64. PONDVS B1CMFHT NOMEN ILB2. Wakefield conjectured MOMEN on the basis of Lucretius VI 473-74 'quo magis ad nubis augendas multa uidentur / posse quoque e salso consurgere momine ponti'. But pondus seems appropriate to the context in a way that momen 'heaving' does not. Nomen habe(n)t is a frequent line-ending in Ovid, occurring some twenty-five times (once in Her XVI). Proprium nomen occurs in Ovid at Fast V 191-92 (Ovid is addressing Flora) 'ipsa doce quae sis. hominum sententia fallax: / optima tu proprii nominis auctor eris' and EP I viii 13-14 'Caspius Aegissos, de se si credimus ipsis, / condidit et proprio nomine dixit opus'. The phrase would have been very familiar to the scribes from grammatical treatises ('proper noun'). A combination of these circumstances no doubt induced the error.

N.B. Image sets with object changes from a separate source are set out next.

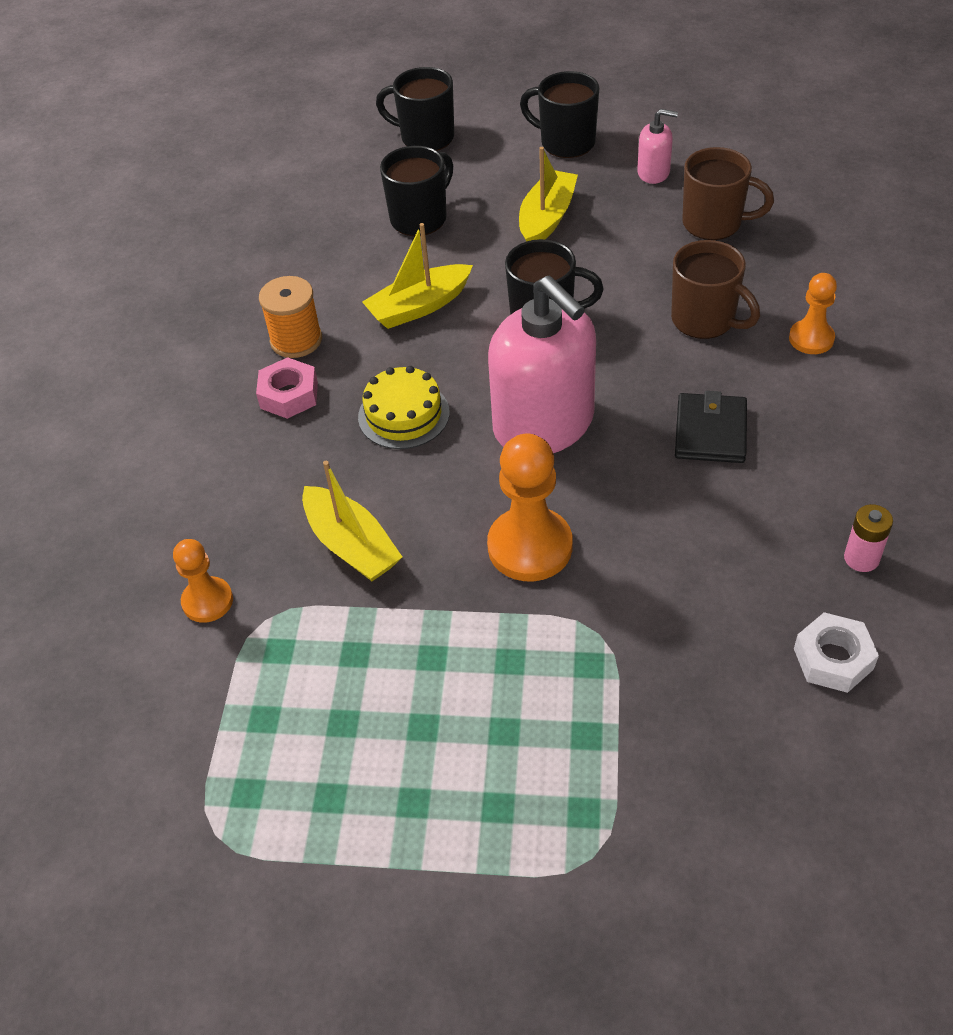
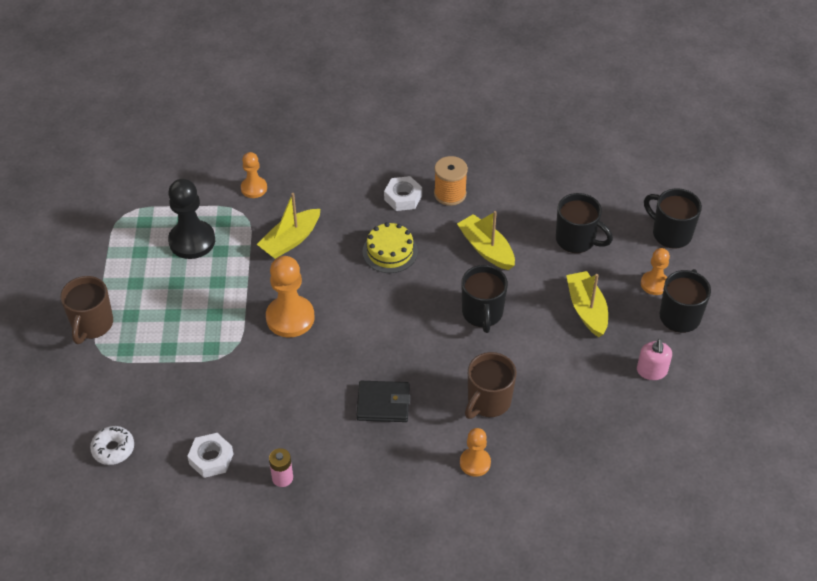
camera: 80 degrees right, 0 degrees up
(289, 395) = (403, 197): pink nut -> white nut
(320, 702) = (192, 241): none -> black pawn
(426, 137) = (670, 234): black mug -> black mug turned 60 degrees counterclockwise
(510, 158) = (654, 284): none -> orange pawn
(544, 424) = (385, 319): pink soap dispenser -> none
(547, 218) = (586, 309): yellow boat -> yellow boat turned 120 degrees counterclockwise
(714, 223) = (595, 408): brown mug -> brown mug (92, 324)
(825, 821) = (113, 449): none -> white donut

Professor A. Dalzell suggests to me that momen is perhaps correct, the notion being that the salt water keeps moving, and so does not freeze. Pondus would then be a (mistaken) gloss that has displaced momen from the text; nomen would be a simple misreading of momen.
66. CERTIS ... MODIS. 'Metre'; compare Fast III 388 'ad certos uerba canenda modos', Tib II i 51-52 'agricola ... primum ... cantauit certo rustica uerba pede' and Manilius III 35 'pedibus ... iungere certis'.
67. DETINVI ... TEMPVS, CVRASQVE FEFELLI excerpta Politiani DETINVI ... TEMPVS CVRAMQVE FEFELLI LT DETINVI ... CVRAS TEMPVSQVE FEFELLI BCMFHI. Tempus fallere 'make time pass unnoticed' is perfectly acceptable Latin; compare Tr III iii 11-12 'non qui labentia tarde / tempora narrando fallat amicus adest', Her I 9-10 'nec mihi quaerenti spatiosam fallere noctem / lassaret uiduas pendula tela manus', Met VIII 651 'interea medias fallunt sermonibus horas', Tr IV x 112-14 'tristia ... carmine fata leuo. / quod quamuis nemo est cuius referatur ad aures, / sic tamen absumo decipioque diem', and Her XIX 37-38 'tortaque uersato ducentes stamina fuso / feminea tardas fallimus arte moras'. The difficulty with the manuscript reading in the present passage is that detinui curas is without parallel. Heinsius therefore accepted Politian's reading, citing in its support Met I 682-83 'sedit Atlantiades et euntem multa loquendo / detinuit sermone diem'. The Auctor Electorum Etonensium objected that detinui tempus was inappropriate: 'poeta tempus detinere noluit, quod scilicet per se morari atque haerere uidebatur inuisum'. He conjectured DISTINVI CVRAS and Burman DIMINVI CVRAS, which he later found in one of his manuscripts. But detinere here can have the same meaning 'occupy, keep busy' as it has at the Metamorphoses passage, where A. G. Lee cites the present passage (with Politian's reading) and Tr V vii 39 'detineo studiis animum falloque dolores'.
The interchange of adjoining metrically and grammatically equivalent substantives is very common.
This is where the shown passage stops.